List of Reagents containing DBCO for Cu-free Click Reactions

DBCO-Amine

Dibenzylcyclooctyne-Amine

DBCO-Acid

Dibenzylcyclooctyne-Acid

DBCO-NHS ester

DBCO-PEG4-NHS Ester

Dibenzylcyclooctyne-NHS ester

DBCO-S-S-NHS ester

Dibenzylcyclooctyne-S-S-NHS ester

DBCO-Maleimide

Dibenzylcyclooctyne-Maleimide

Sulfo-DBCO-NHS ester

Sulfo-Dibenzylcyclooctyne-NHS ester

Sulfo-DBCO-NHS ester

List of Biotinylation Reagents containing DBCO

DBCO-Biotin Conjugate

Dibenzylcyclooctyne-Biotin Conjugate

DBCO-PEG4-Biotin Conjugate

Dibenzylcyclooctyne-PEG4-Biotin Conjugate

DBCO-PEG12-Biotin Conjugate

Dibenzylcyclooctyne-PEG12-Biotin Conjugate

DBCO-S-S-PEG3-Biotin Conjugate

Dibenzylcyclooctyne-S-S-PEG3-Biotin Conjugate

DBCO-S-S-PEG11-Biotin Conjugate

Dibenzylcyclooctyne-S-S-PEG11-Biotin Conjugate

Sulfo-Dibenzylcyclooctyne-Biotin Conjugate

Sulfo-DBCO-Biotin Conjugate

NHS Ester of Biotin

NHS Ester of Biotin makes Biotin labeling of proteins & any additional key amine-containing macromolecules.

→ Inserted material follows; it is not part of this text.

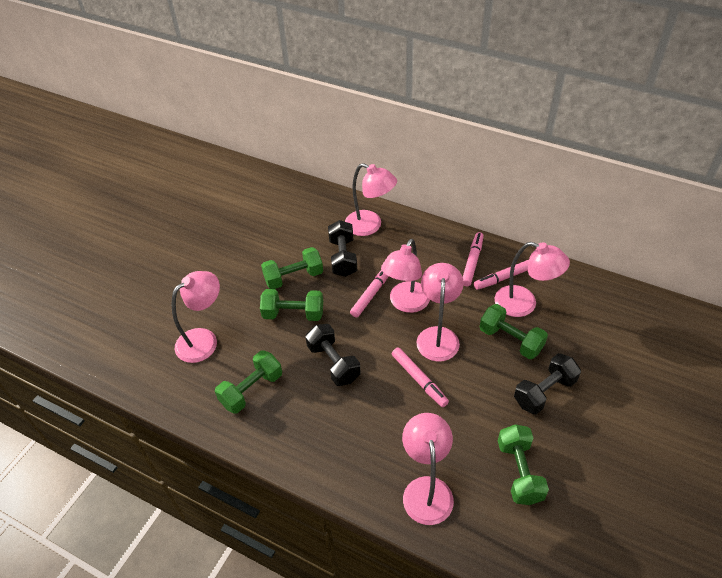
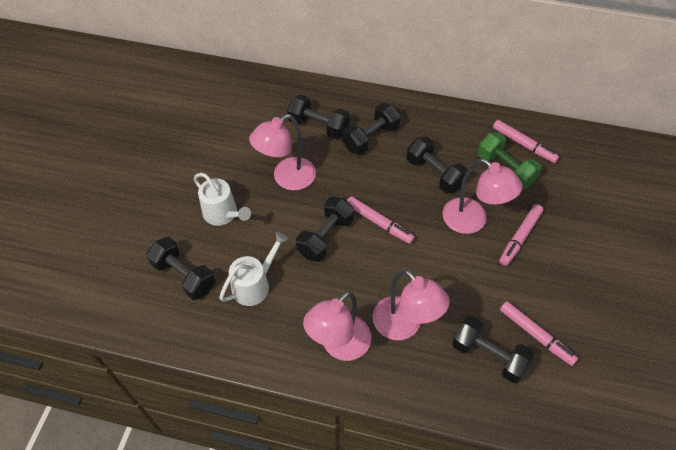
black dumbbell: 3 -> 6
green dumbbell: 5 -> 1
pink lamp: 6 -> 4
white watering can: 0 -> 2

Such biotinylated molecules happen to subsequently be detected by the use of fluoresecent or HRP-labeled streptavidin. Biotoc NHS ester reagents available are UV-Tracer™ Biotin-NHS and Biotin-PEG4-NHS ester

Desthiobiotin-PEG3-Azide

This is an desthiobiotin labeling reagent that is azide activated and has a hydrophilic spacer arm.

About Author

DBCO-PEG4-Biotin reacts with azides via a copper-free "click chemistry" reaction to form a stable triazole. Expand the boundary of your discovery research with our click chemistry toolbox. Find more information about DBCO-PEG4-NHS Ester.